Introduction Since its inception in New York’s South Bronx in the 1970s, hip-hop music has served as a self-proclaimed movement for the “empowerment of urban Black and Latino youth.”1 Materializing out of the Black Power movement, rap represented a new artistic framework through which historically-vilified, marginalized, and oppressed voices could articulate their experiences, thoughts, and desires. However, while rap inherited from the Civil Rights and Black Power eras the self-determination, empowering potential, and moxie of decades of activism, it too fell victim to a problem: a systematic abuse of women. As a genre dominated by male artists, the “Hip-Hop Boy’s Club”2 glorifies values of sexism, misogyny, and patriarchy through a “lyrical and visual assault on women of color.”3 The institutionalized hypersexualization and commodification of Brown and Black women are cornerstones of rap rhetoric and imagery; within rap’s racialized fantasy world, women are allowed to manifest as “bitches, whores, baby mamas, or Madonnas,” but almost always as passive subjects or objects of desire.

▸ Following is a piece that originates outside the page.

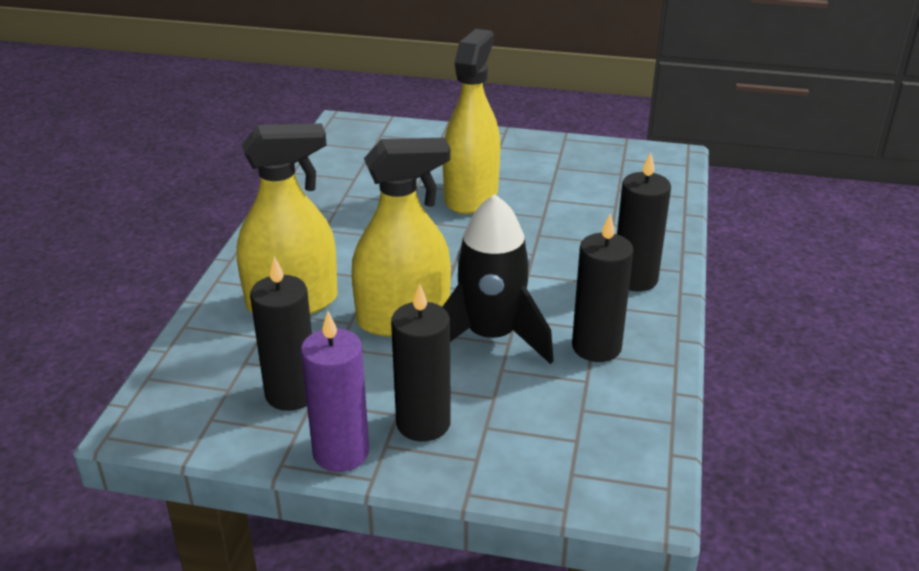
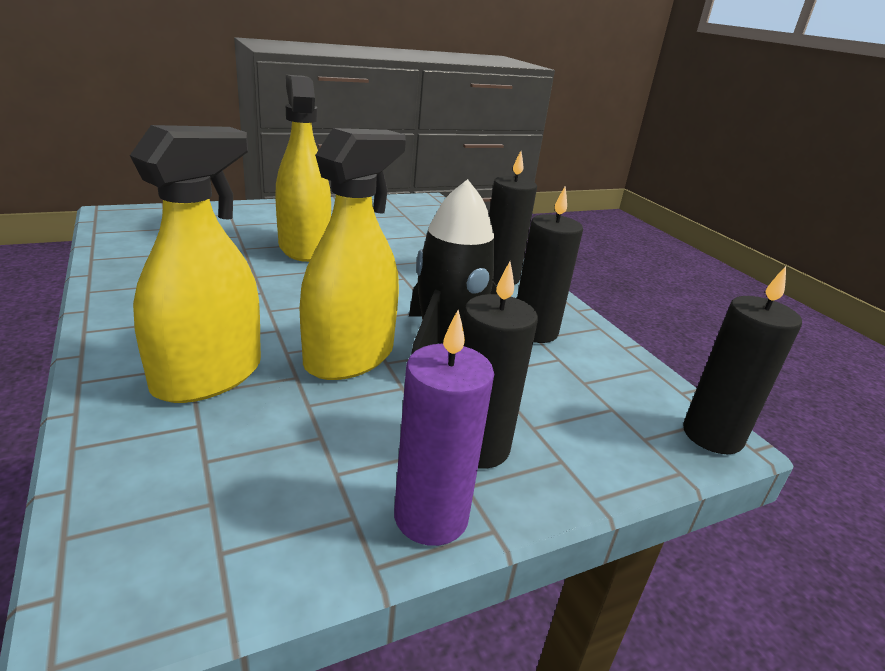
camera: 40 degrees left, 5 degrees down
(291, 394) = (304, 474): black candle -> black candle (712, 435)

There is extensive evidence of women of color taking issue with the patriarchal tendencies of rap music. dream hampton, prominent feminist African-American cultural critic, describes the painful dissonance between “all the ways hip hop has made [her] feel powerful” and provided her generation “a voice, a context” to appear “brave and fearless,” and dream’s daughter’s disdain for the rhymes that abuse and a beat that hurts.4 In the 1970s, the intellectual, political, and creative work of post-civil rights generation women grew into hip-hop feminism, a movement engaged in

1  Bettina L. Love, “Hip Hop, Context, and Black Girlhood,” in Hip Hop’s Li’l Sistas Speak: Negotiating Hip Hop Identities and Politics in the New South, vol. 399, Counterpoints (Peter Lang AG, 2012), 20. 2  Ibid. 3  Ibid. 4  dream hampton, “free the girls,” in Hip Hop Divas (New York: Three Rivers Press, 2001), accessed May 30, 2018, http://dreamhampton.com/free-the-girls/.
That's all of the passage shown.